Back into the dark. Now I’m on the start of the 6 mile road stretch. One may assume that this section would be slightly less scary, but one would be wrong. In fact, I’m more nervous on these roads. In the past, we haven’t had the best luck with some of the locals in this area, who for whatever reason, aren’t too keen on runners trapsing through the woods. There have been reports of verbal altercations. There have been aid stations and even drop bags stolen. And just the night before (Friday night) some asshole even knocked over the port-a-potty and stole the water at the second aid station before it was manned for the weekend. I say all of this not to dissuade you from doing an Eagle Endurance event. Chad is an incredible race director, and rectifies these situations as best he can, as quickly as he can, with no complaint. But, if you’re running alone down these roads at 5 am, it is something you should at least be aware of.

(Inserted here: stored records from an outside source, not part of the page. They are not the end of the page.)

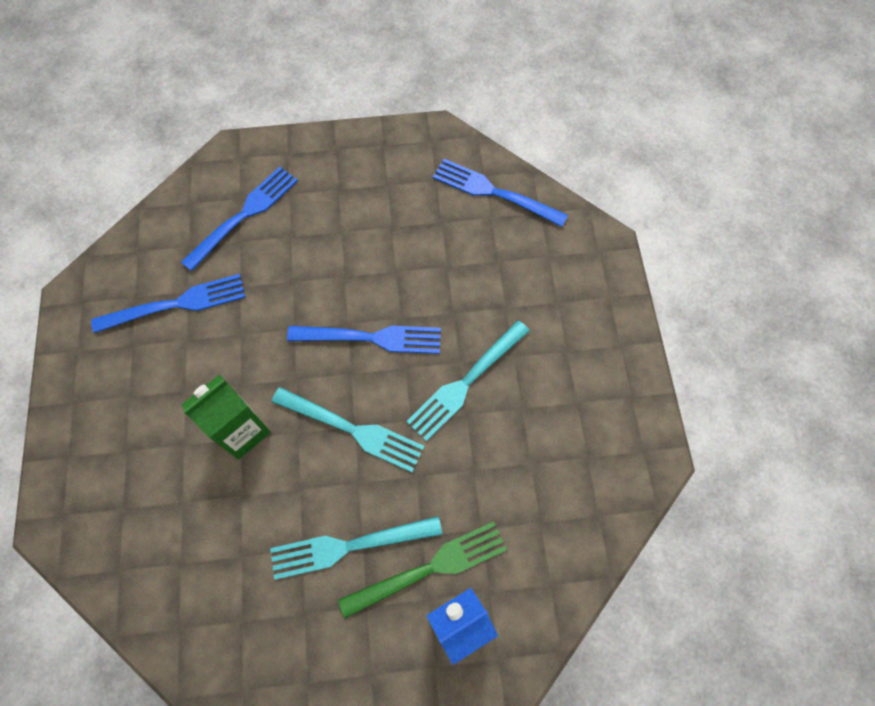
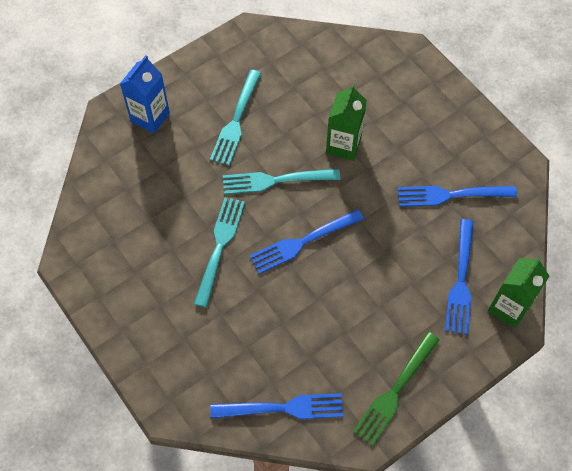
camera: 150 degrees right, 5 degrees down
(177, 304) = (450, 195): blue fork -> blue fork turned 45 degrees clockwise
(222, 170) = (508, 307): none -> green carton
(348, 546) = (236, 121): turquoise fork -> turquoise fork turned 150 degrees clockwise
(430, 568) = (181, 134): green fork -> green fork (395, 391)

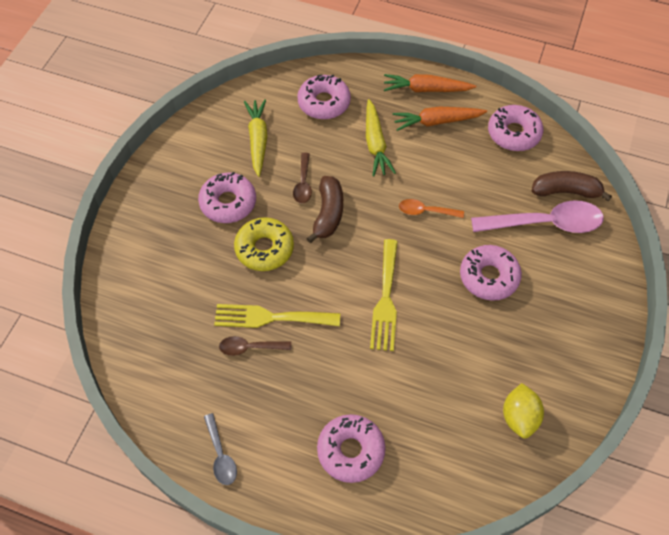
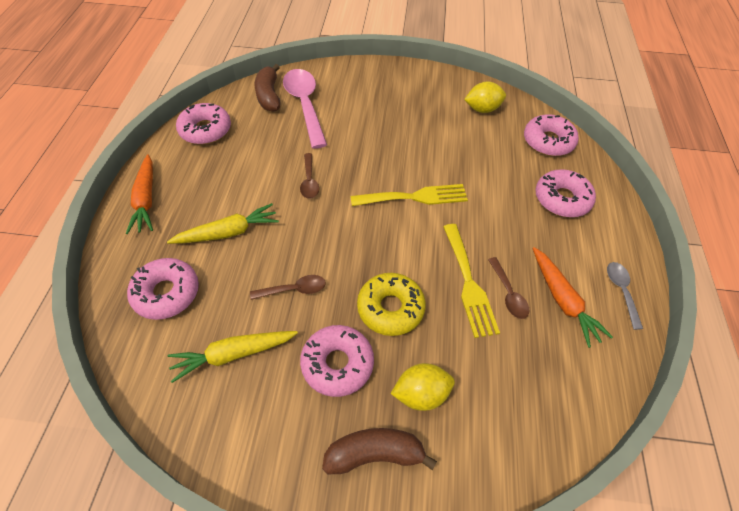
camera: 105 degrees left, 5 degrees down
(185, 252) = (421, 394): none -> yellow lemon
(221, 455) = (621, 291): grey spoon -> grey spoon turned 60 degrees counterclockwise
(328, 214) = (330, 258): brown banana -> brown banana (374, 454)
(426, 211) = (309, 181): orange spoon -> brown spoon
(436, 122) = (193, 186): orange carrot -> orange carrot (562, 300)
(489, 277) = (368, 134): pink donut -> pink donut (548, 141)

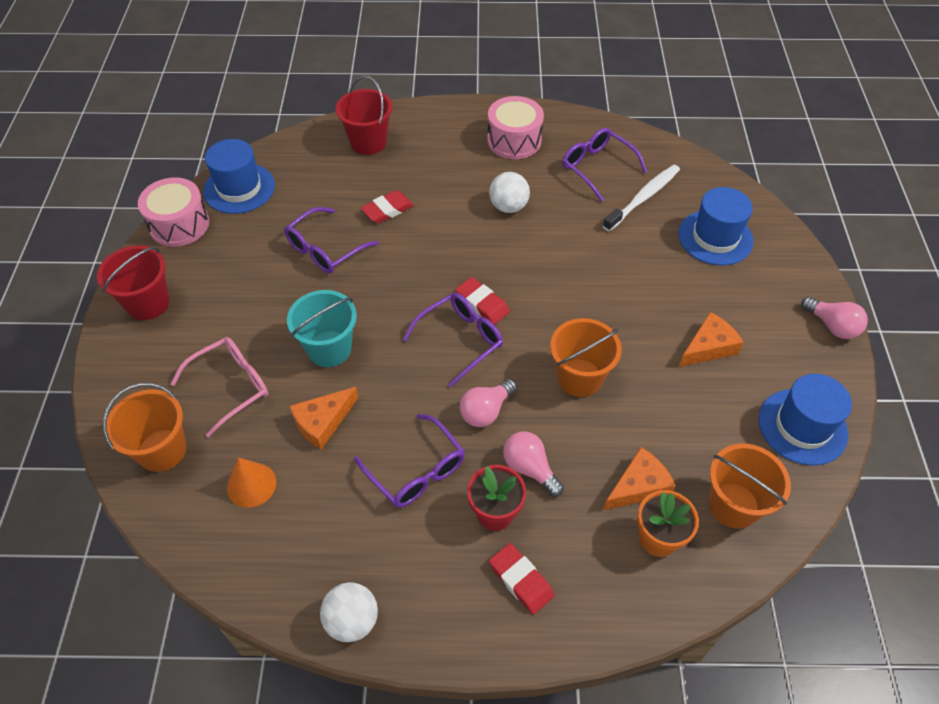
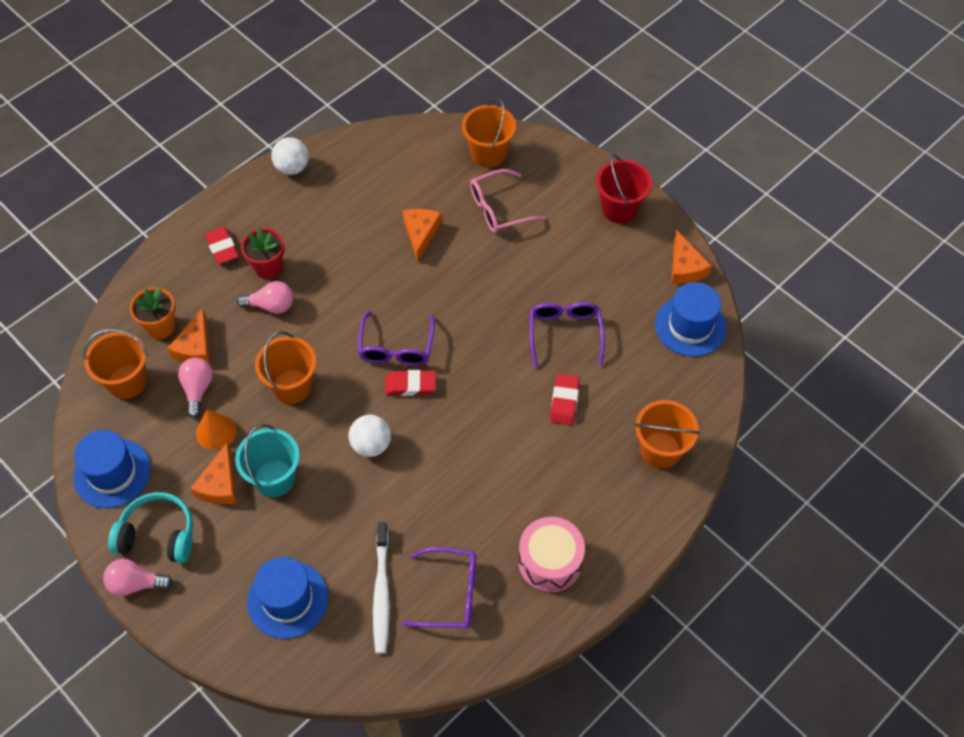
camera: 135 degrees right, 5 degrees up
(179, 224) = (685, 267): pink drum -> orange cheese
(231, 386) = (499, 209): pink glasses -> pink glasses turned 60 degrees clockwise
(251, 485) = (418, 177): orange cone -> orange cone (216, 432)
(329, 349) = (472, 274): turquoise bucket -> turquoise bucket (274, 478)
(368, 142) = (660, 450): red bucket -> orange bucket
(416, 470) = (336, 253): purple glasses -> none
(486, 411) = (331, 317): pink light bulb -> pink light bulb (198, 389)
(508, 206) = (479, 485): white ball -> white ball (371, 445)
(521, 580) = (222, 248): red eraser -> red eraser turned 60 degrees clockwise
(790, 347) = (158, 535): none -> turquoise headphones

And I was painfully aware.
Fortunately, very soon the sun came up, and I was feeling more comfortable. Scratch that, I was feeling MORE than comfortable, I was feeling fucking amazing (sorry for the language mom). Despite the 50K the morning before, my legs and energy levels felt great. I was practically frolicking through the forest, which looked extra gorgeous as the sun rose over the trees.
I make it to the second aid station only to be greeted by friends who are volunteering. Hell, I was greeted with a run-out-to-meet-you HUG. That’s an aid station! I chatted for a few minutes, ate another little orange, and headed back out into the sun.

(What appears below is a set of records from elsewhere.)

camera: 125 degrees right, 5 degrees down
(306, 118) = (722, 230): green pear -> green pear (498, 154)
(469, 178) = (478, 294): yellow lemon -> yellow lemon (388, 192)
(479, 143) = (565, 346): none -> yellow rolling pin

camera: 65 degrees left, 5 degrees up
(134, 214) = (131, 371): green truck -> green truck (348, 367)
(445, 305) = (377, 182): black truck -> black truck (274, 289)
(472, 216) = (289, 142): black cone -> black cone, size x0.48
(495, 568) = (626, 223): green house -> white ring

This last section, the section I loathed during the second loop of the 50K, is now the prettiest section of the morning. I stop and take more pictures than I should, before realizing that I’m not running this loop just for fun, but rather for a relay team who is waiting for me to finish their 100 miles. Put some pep in your step, Heather!
And so I did. And then it was done. My 2019 Hell Hole experience was complete.